A couple of emailers have sent me some more lies about this Web site and the people associated with it that are still apparently being dumped on the internet by the hapless Cato smearbund. One of the lies, which is attributable to an anonymous but “prominent” Washington libertarian, is that students are attracted to the Mises Institute by Mises’ great books, and then are told that to be a libertarian means defending the Confederate government. (I’ve read the same accusation on Cato V.P. Tom Palmer’s blog).

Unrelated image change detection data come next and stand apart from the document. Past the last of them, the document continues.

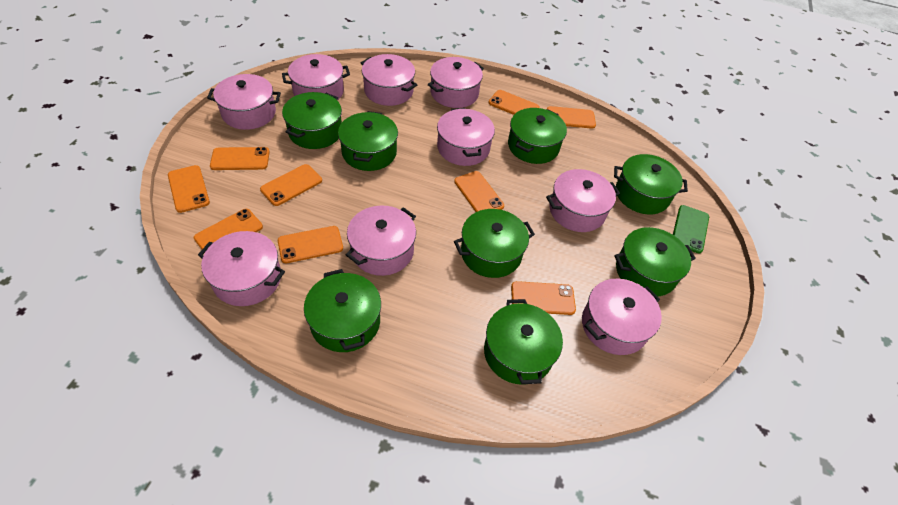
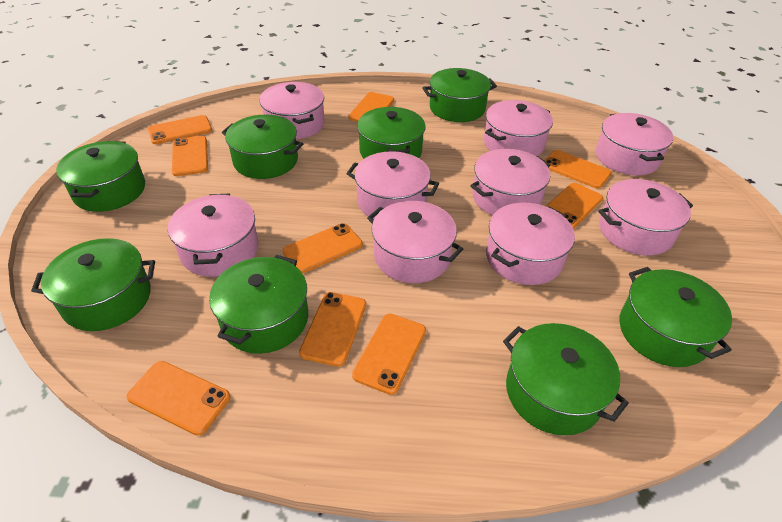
green phone: 1 -> 0

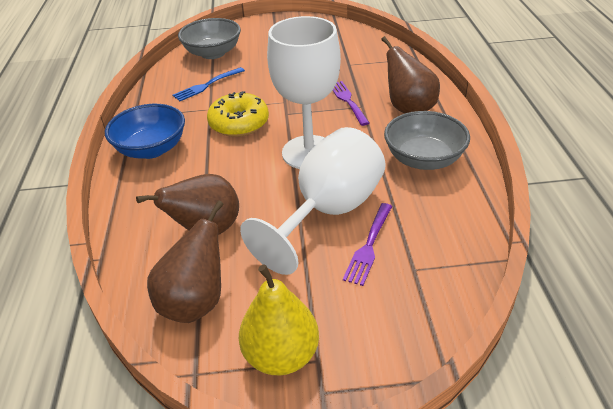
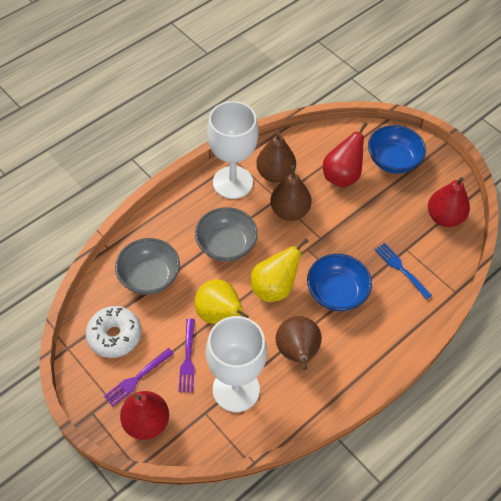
blue bowl: 1 -> 2
red pear: 0 -> 3
white donut: 0 -> 1
yellow donut: 1 -> 0
yellow pear: 1 -> 2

No one associated with the Mises Insitute has ever said or written any such thing. This is a lie. I’ve written more on the subject of Lincoln and his war than anyone associated with this site, and have never associated my critiques of Lincoln with a defense of the Confederate government. That would be like saying that critics of FDR, such as John T. Flynn, Ralph Raico, Jim Powell, and others, are necessarily defenders of Hitler and Hirohito. I devote less than one page of The Real Lincoln to a discussion of the Confederate govenment, and that is to briefly compare the Confederate and U.S. Constitutions. I do defend the right of secession, as have many other Americans, from Thomas Jefferson to William Lloyd Garrison. And I do condemn the Lincoln regime for mass murdering some 350,000 fellow citizens only to force their state governments back into the glorious union.

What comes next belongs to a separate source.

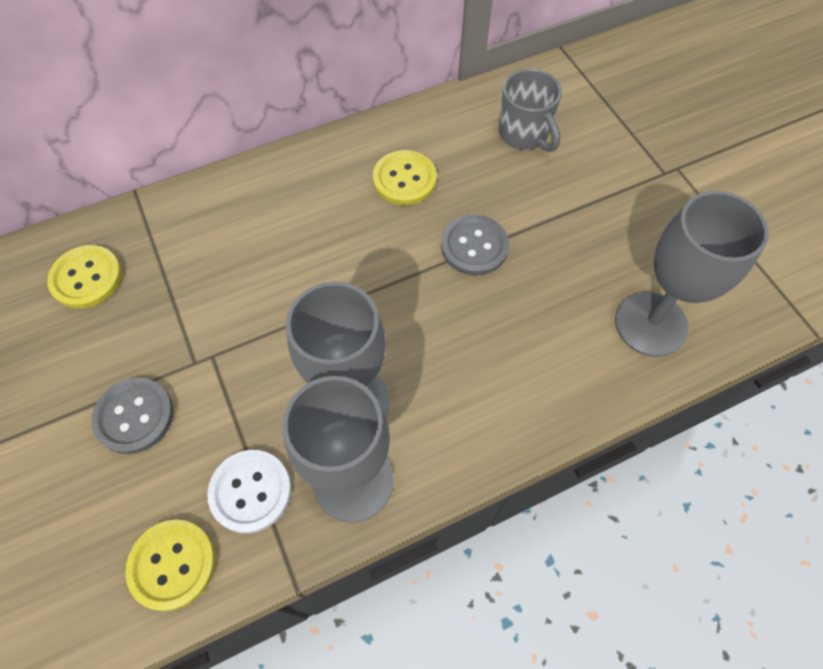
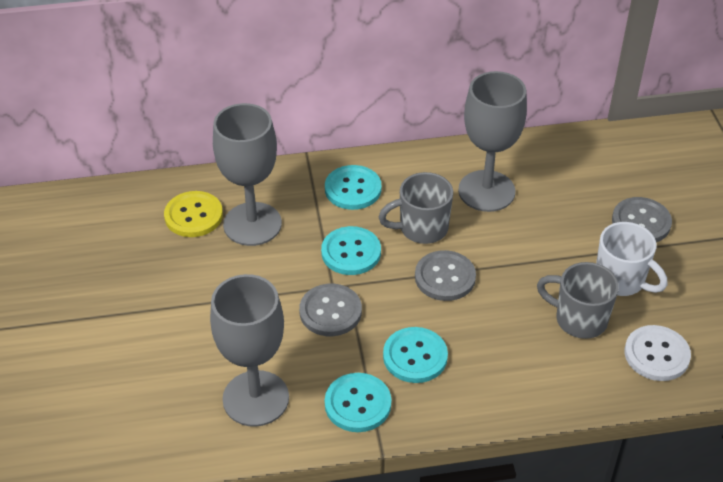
grey button: 2 -> 3
grey mug: 1 -> 2
turquoise button: 0 -> 4
white mug: 0 -> 1
yellow button: 3 -> 1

The Cato Smearbund obviously wants people to equate “defending the Confederacy” with “defending slavery.” They are deceitful liars, for I write on p. 122 of The Real Lincoln that “A crusade aainst slavery would have offered a compelling case for Lincoln’s war, but he never made that case.” On page 275 I write that “the one unequivocal good that came of Lincoln’s war was the abolition of slavery . . .” The smearbund never makes use of these actual quotes from my book, for it is only interested in slandering us and not pursuing the truth.